Secure storage of research data cannot be compromised after the thesis is completed.
If the data is not anonymised and/or not archived/opened/published, arranging secure and appropriate storage solutions is the responsibility of the student who collected the data and acts as the data controller.

  • Check whether you can use solutions provided by the University of Jyväskylä during the transition from degree student to doctoral researcher.
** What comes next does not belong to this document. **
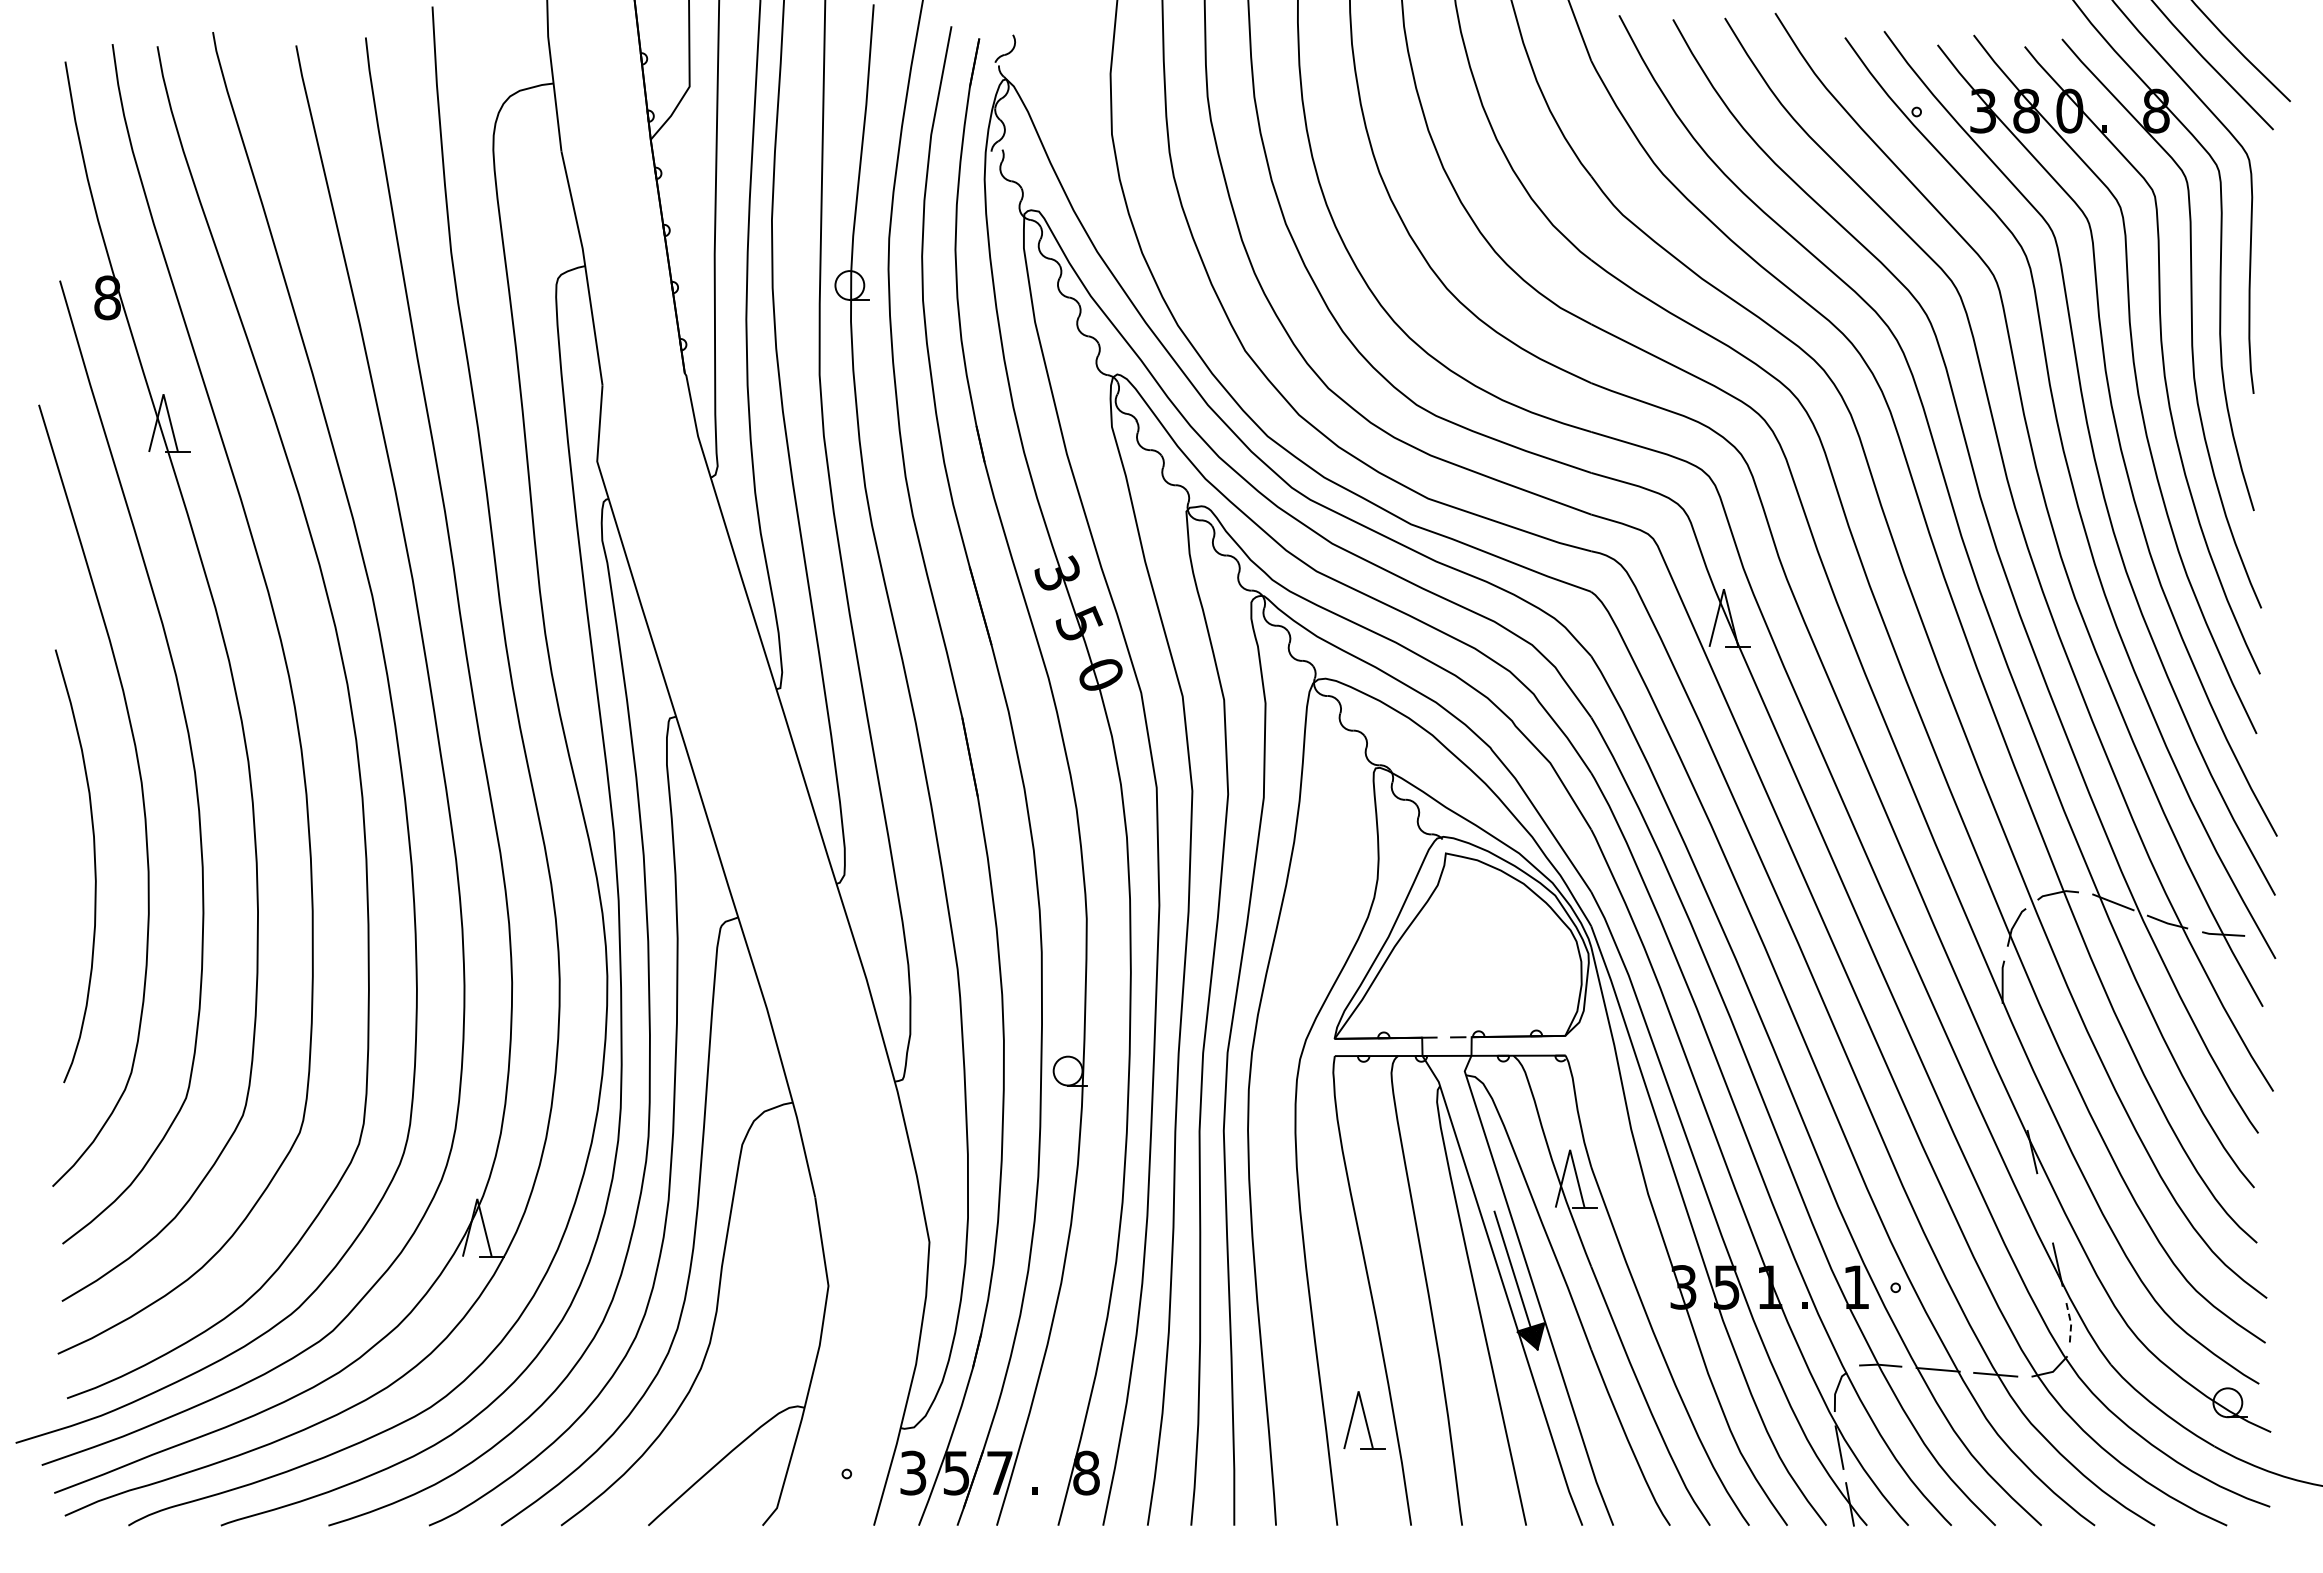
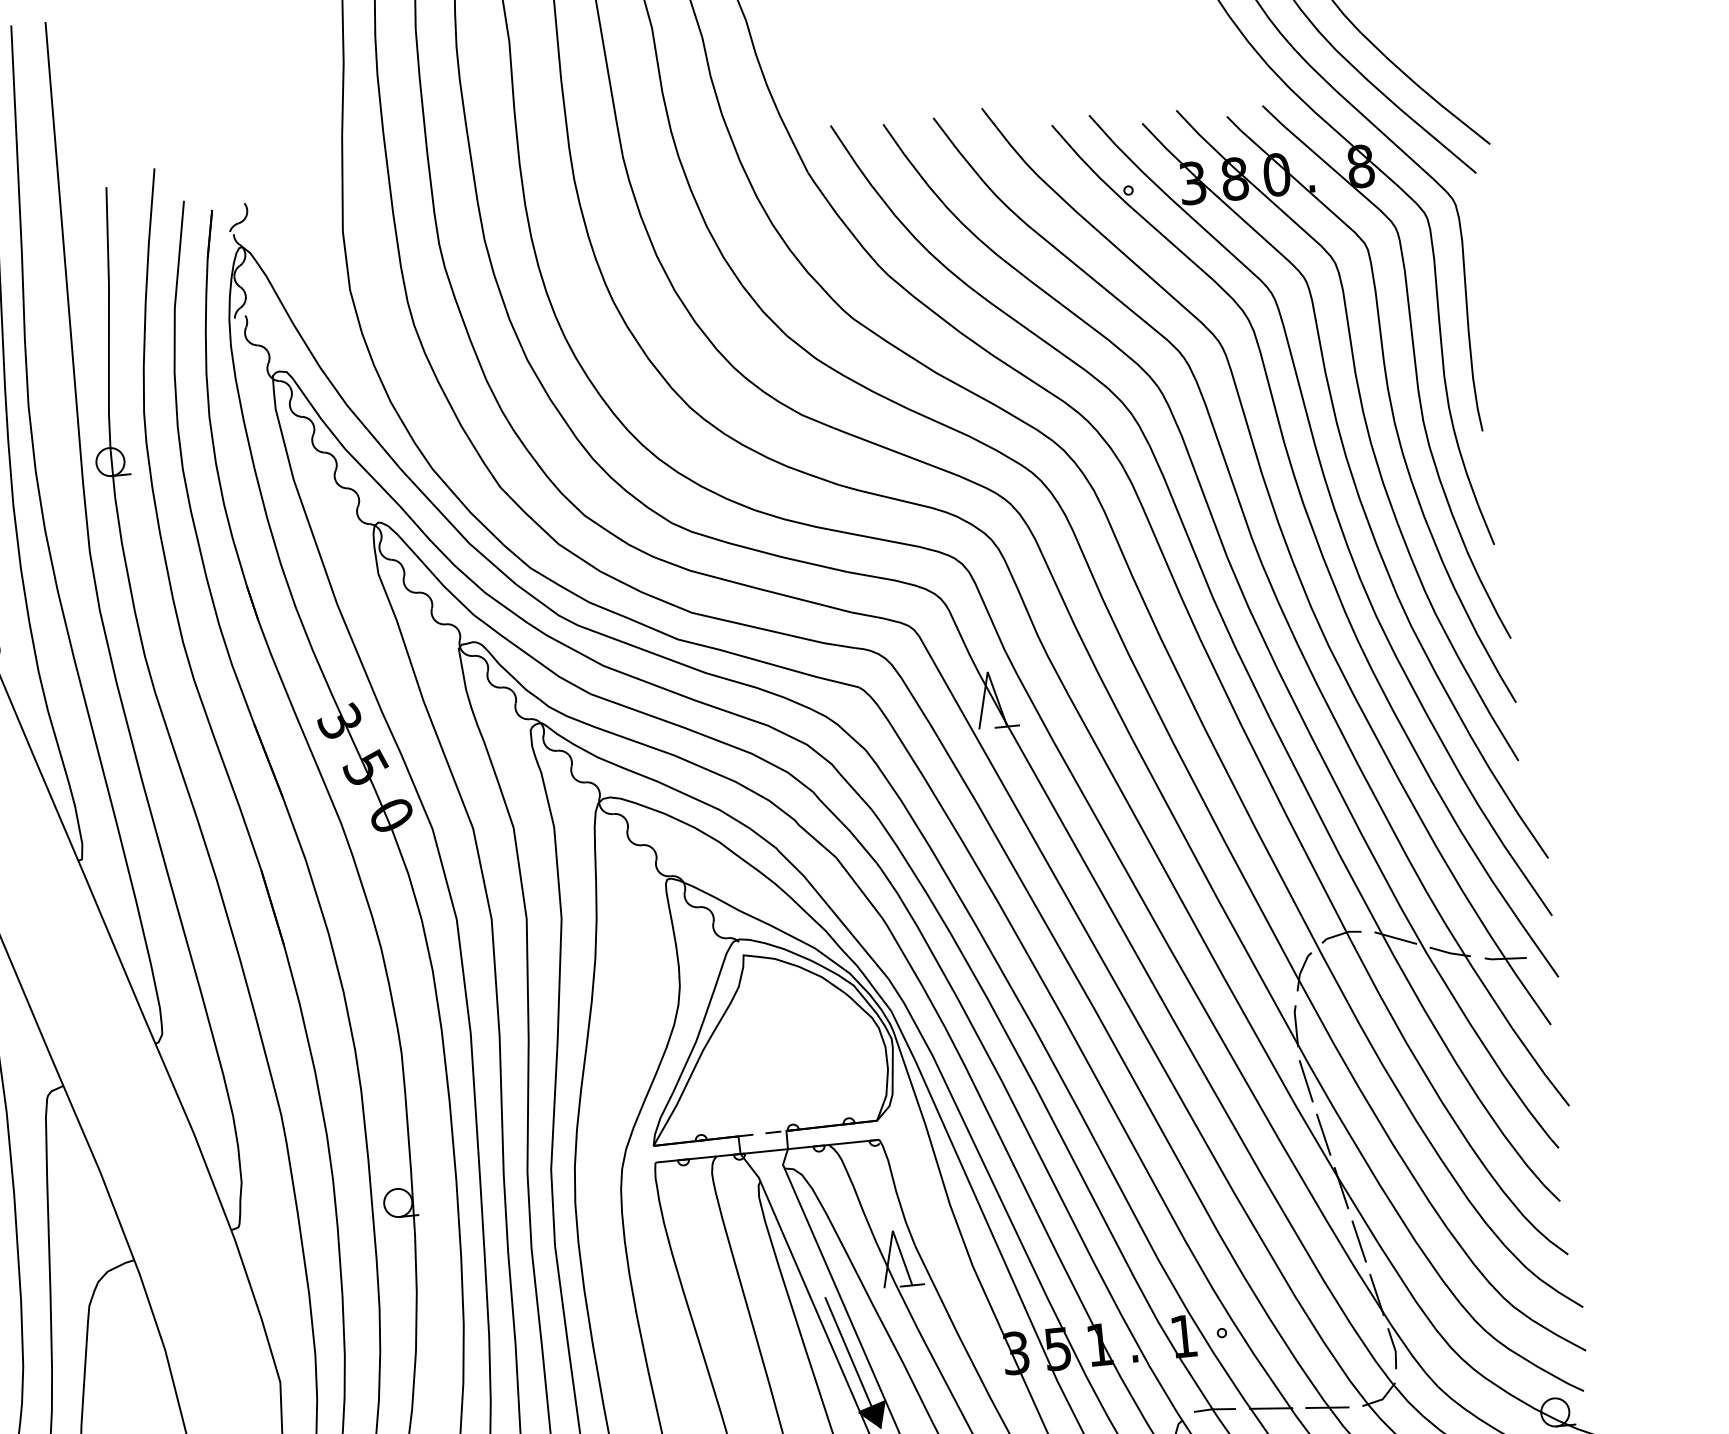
line: (2006, 1039) -> (1305, 1081), added
line: (2019, 1095) -> (1323, 1134), added
line: (2044, 1208) -> (1358, 1241), added
line: (2070, 1321) -> (1394, 1348), dashed -> solid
Can you arrange the transition so that your university credentials and access rights remain active without interruption?
  • If an interruption in access rights is expected, check whether applying for alumni study rights could be a solution.
  • If it is not possible to prevent an interruption in access rights, you must delete all datasets containing personal data from university network drives and environments (e.g., Webropol) before your access rights expire!

CHECKLIST

  • Plan data disposal or possible reuse before data collection.
  • Decide whether you will dispose of the data - and if so, when and how?
    • Certain types of data do not need to be deleted from your devices: for example, research articles collected for a literature review.
    • Inform participants in the privacy notice when the data will be destroyed.
  • Decide on data reuse.
    • Discuss with your supervisor and, if necessary, make a value assessment of the data.
    • Decide whether to archive, open, and/or publish the data: where and when? To whom will you enable reuse?
    • Or will you store the data for your own reuse? How?
    • Ensure nothing restricts reuse.
    • Assess what actions reuse requires and how much time you need to implement them.
  • Dispose of, open, publish, archive, or store your data according to what you have told participants.
  • Delete all data from University of Jyväskylä devices, software, and systems immediately after you have finished processing personal data, and before your user rights expire.

This section is related to the FAIR principles Accessible and Re-usable.